In detail, the first process employs a mixture of wood chips from trees - generally spruce - mixed with Portland cement, by using conventional mixers.
The obtained mixture is deposited in layers in planar formworks that are superimposed on each other and subjected to pressing with a static press between two surfaces. After the application of the pressure, such two surfaces are bound together with clamps.
In this manner, the action of the pressure is maintained, even after the extraction from the formwork press, for a relatively long time period.
Subsequently, the pressure is eliminated and the surfaces are collected for a new use, while the formworks that contain the panels are placed to mature in the setting, until the maturation period is completed on average after several days. At this point, the panels are extracted from the planar formworks so that they can be employed for a new use.
The second known process provides for mixing the wood cut into voluminous
curls, normally poplar wood, with a binder composed of a liquid mixture of magnesite and magnesium sulfate.
The obtained mixture is deposited in layers in the formworks, which are subjected to the action of hot press surfaces, generally heated to 180°C, in order to trigger the binder reaction.
This second process, with respect to the preceding, has the advantage of having a quicker execution.
Nevertheless, both known processes have several drawbacks.
A first drawback is that both processes create functioning difficulties for the plants used to carry them out, due to the extensive dirtying of the machinery from the use of inorganic hydraulic binders with very quick setting.
This dirtying considerably slows the productive capacity.
A second drawback is that due to the dirtying, the plants must be periodically stopped, cleaned and inspected.
This causes an increase of the production costs, which negatively affects the cost of the final product, i.e. of the insulating sheets to be used in building construction.
A third drawback is that two specific plants are necessary for the actuation of the two known processes, and each of such plants can only be used for actuating the process for which it was designed.
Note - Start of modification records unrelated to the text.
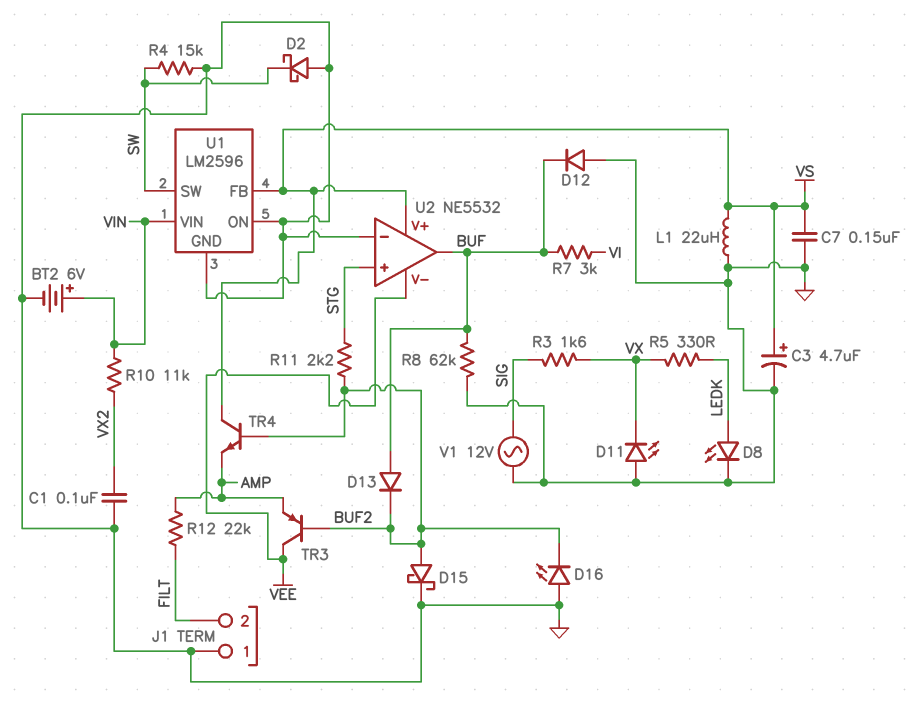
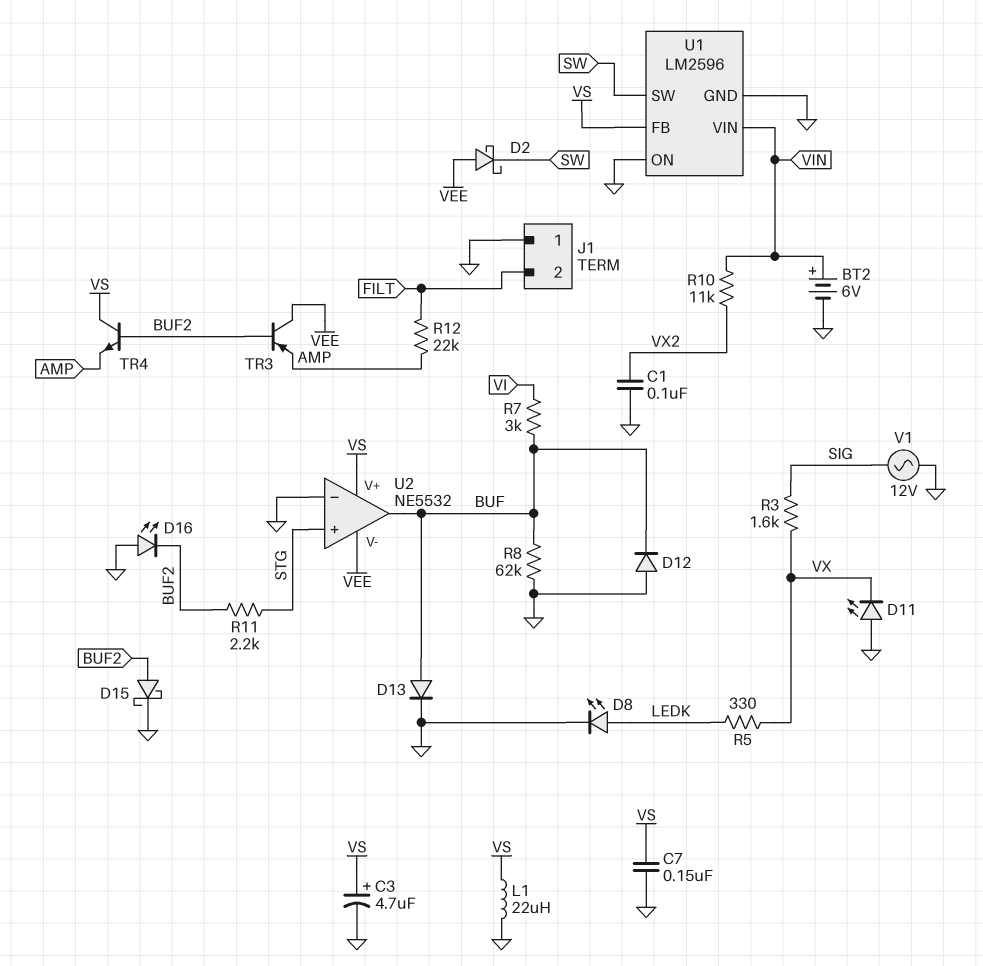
D2: schottky (A GND, K SW) -> schottky (A VEE, K SW)
D13: diode (A BUF, K BUF2) -> diode (A BUF, K GND)
R4: 15k (GND, SW) -> none

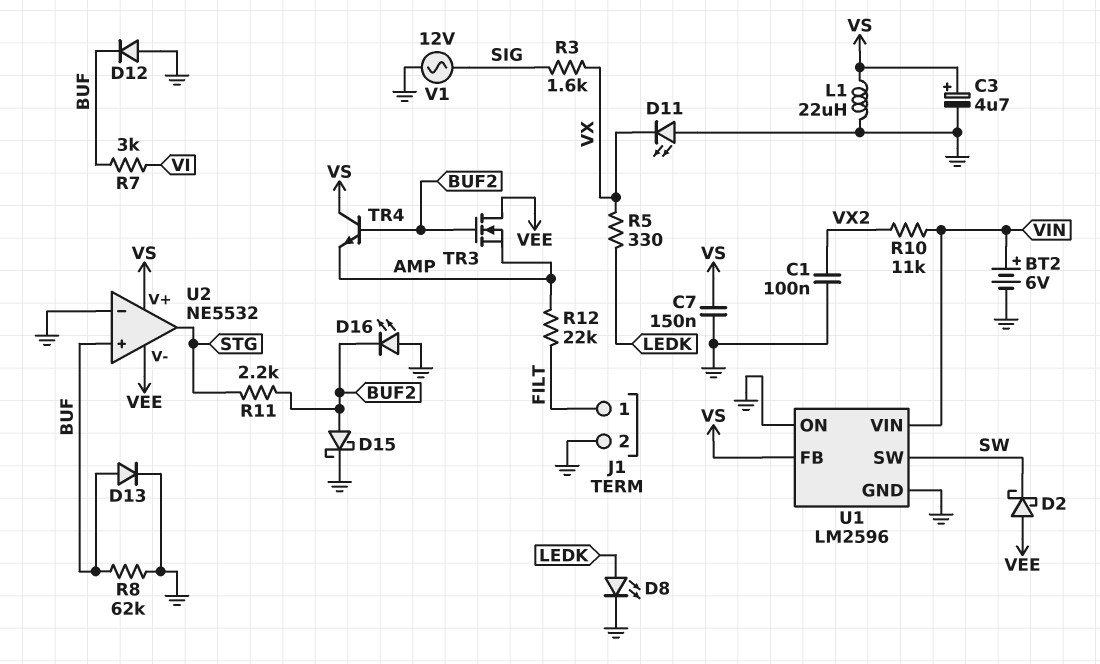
J1 pin 1: GND -> FILT
J1 pin 2: FILT -> GND
TR3: PNP (B BUF2, C VEE, E AMP) -> NMOS (G BUF2, D VEE, S AMP)
U2 pin in+: STG -> BUF
U2 pin out: BUF -> STG

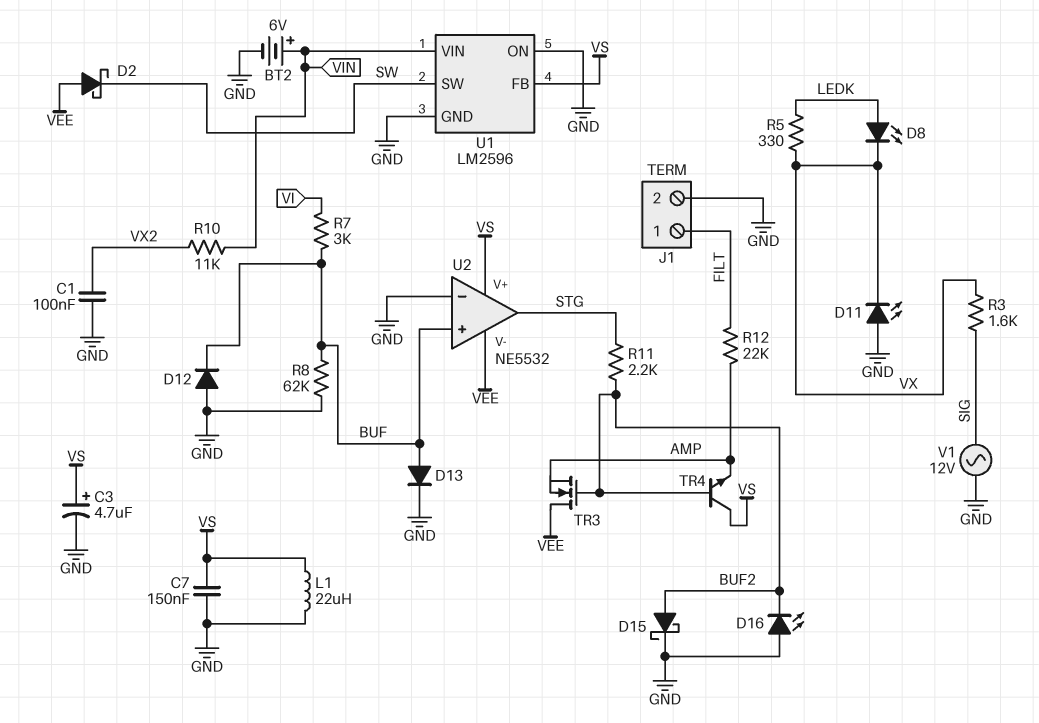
D8: LED (A LEDK, K GND) -> LED (A LEDK, K VX)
Therefore, if one wishes to obtain insulating sheets according to both known processes, it is necessary to purchase and manage two separate production plants.
A fourth drawback is that the production of the insulating sheets mainly requires the use of wood, and for this reason a long cultivation is necessary followed by the felling of a high number of trees, of which only the trunk is used, discarding the branches, foliage and bark.
Objects of the invention
One object of the invention is to improve the prior art.
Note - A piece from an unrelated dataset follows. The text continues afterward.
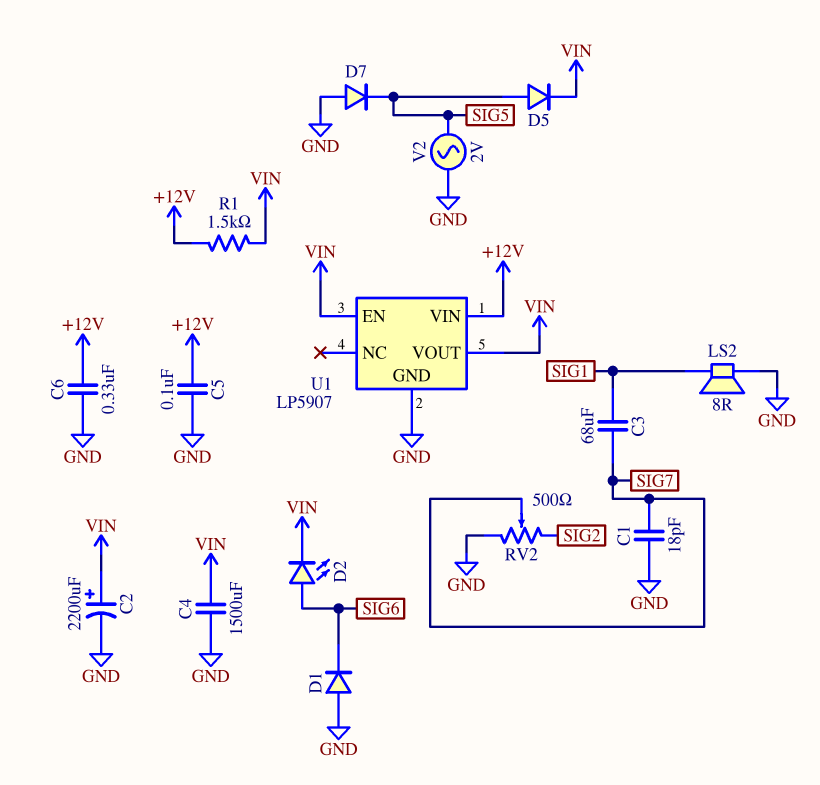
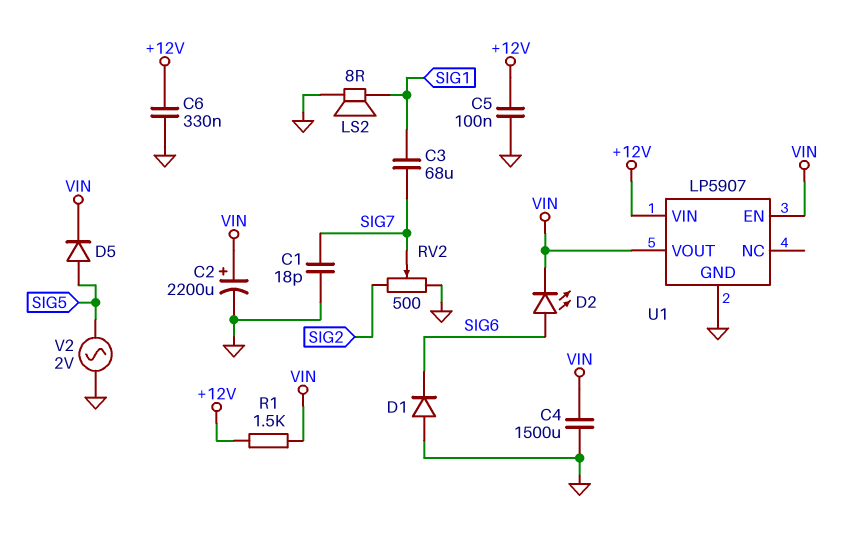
D7: diode (A GND, K SIG5) -> none

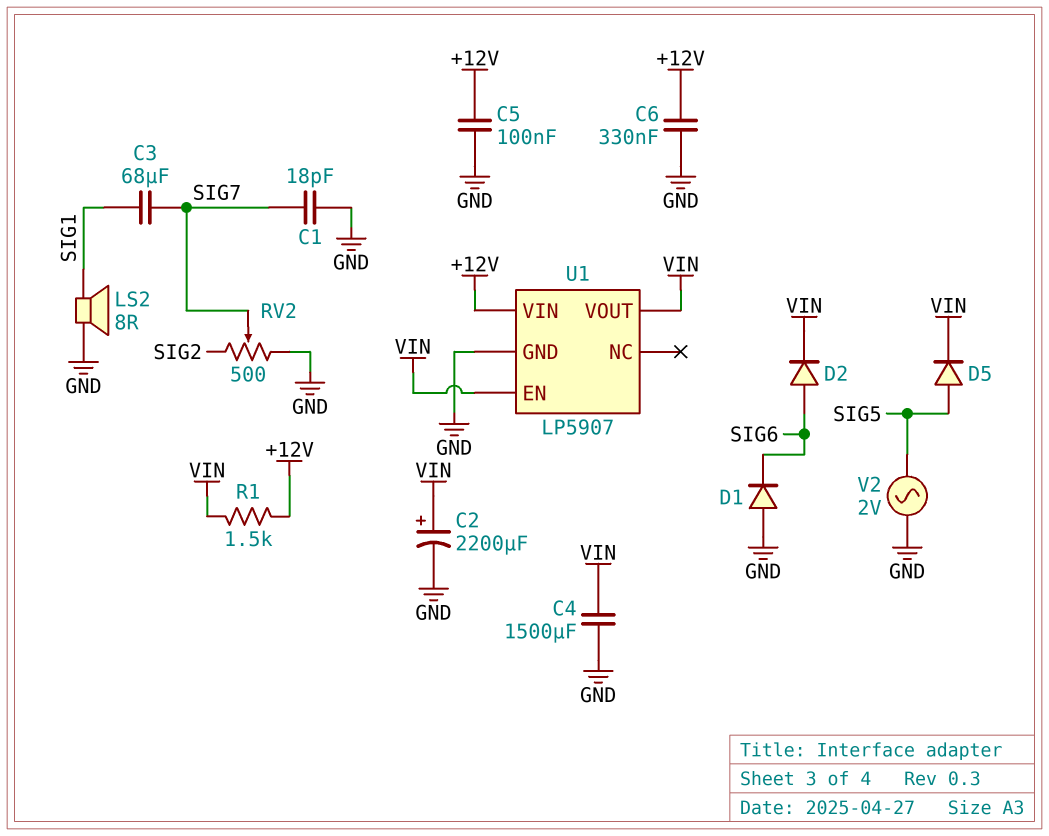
D2: LED (A SIG6, K VIN) -> diode (A SIG6, K VIN)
Another object of the invention is to obtain a method and a plant for continuously obtaining thermoacoustic insulating sheets for the construction of eco-compatible and biocompatible buildings and insulating sheets thus
obtained which allows using a single plant for actuating the two known production processes.
A further object of the invention is to obtain a method and a plant for continuously obtaining thermoacoustic insulating sheets for the construction of eco-compatible and biocompatible buildings and insulating sheets thus obtained that does not dirty the machinery used in the plant for obtaining the insulating sheets, and therefore does not require frequent, long stoppage times to execute cleaning and maintenance operations on the machinery. Another object of the invention is to obtain a method and a plant for continuously obtaining thermoacoustic insulating sheets for the construction of eco-compatible and biocompatible buildings and insulating sheets thus obtained that allows considerably limiting the use of wood in the manufacturing of insulating sheets, and mainly in the form of discards deriving from other processing.
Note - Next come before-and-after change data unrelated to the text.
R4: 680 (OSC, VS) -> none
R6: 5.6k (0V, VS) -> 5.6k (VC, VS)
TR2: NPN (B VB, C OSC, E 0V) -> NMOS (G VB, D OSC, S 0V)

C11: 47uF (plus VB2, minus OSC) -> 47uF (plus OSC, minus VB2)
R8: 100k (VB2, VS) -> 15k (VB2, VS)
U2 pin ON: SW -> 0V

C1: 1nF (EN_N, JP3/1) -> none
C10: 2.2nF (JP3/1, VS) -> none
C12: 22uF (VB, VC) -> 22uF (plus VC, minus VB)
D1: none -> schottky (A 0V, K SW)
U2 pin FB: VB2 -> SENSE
Still another object of the invention is to obtain a method and a plant for continuously obtaining thermoacoustic insulating sheets for the construction of eco-compatible and biocompatible buildings and insulating sheets thus obtained that allows obtaining insulating sheets that are fireproof and have at least one surface arranged with decorations already in the obtainment step. A further object of the invention is to obtain a method and a plant for continuously obtaining thermoacoustic insulating sheets for the construction of eco-compatible and biocompatible buildings and insulating sheets thus obtained that allows obtaining, in addition to the insulating sheets, also insulating mattresses for use in the external insulation facing of buildings. Another object of the invention is to obtain a method and a plant for continuously obtaining thermoacoustic insulating sheets for the construction of eco-compatible and biocompatible buildings and insulating sheets thus obtained that allows, for the obtainment of the sheets, using natural plant fibers that have very brief cultivation and maturation times.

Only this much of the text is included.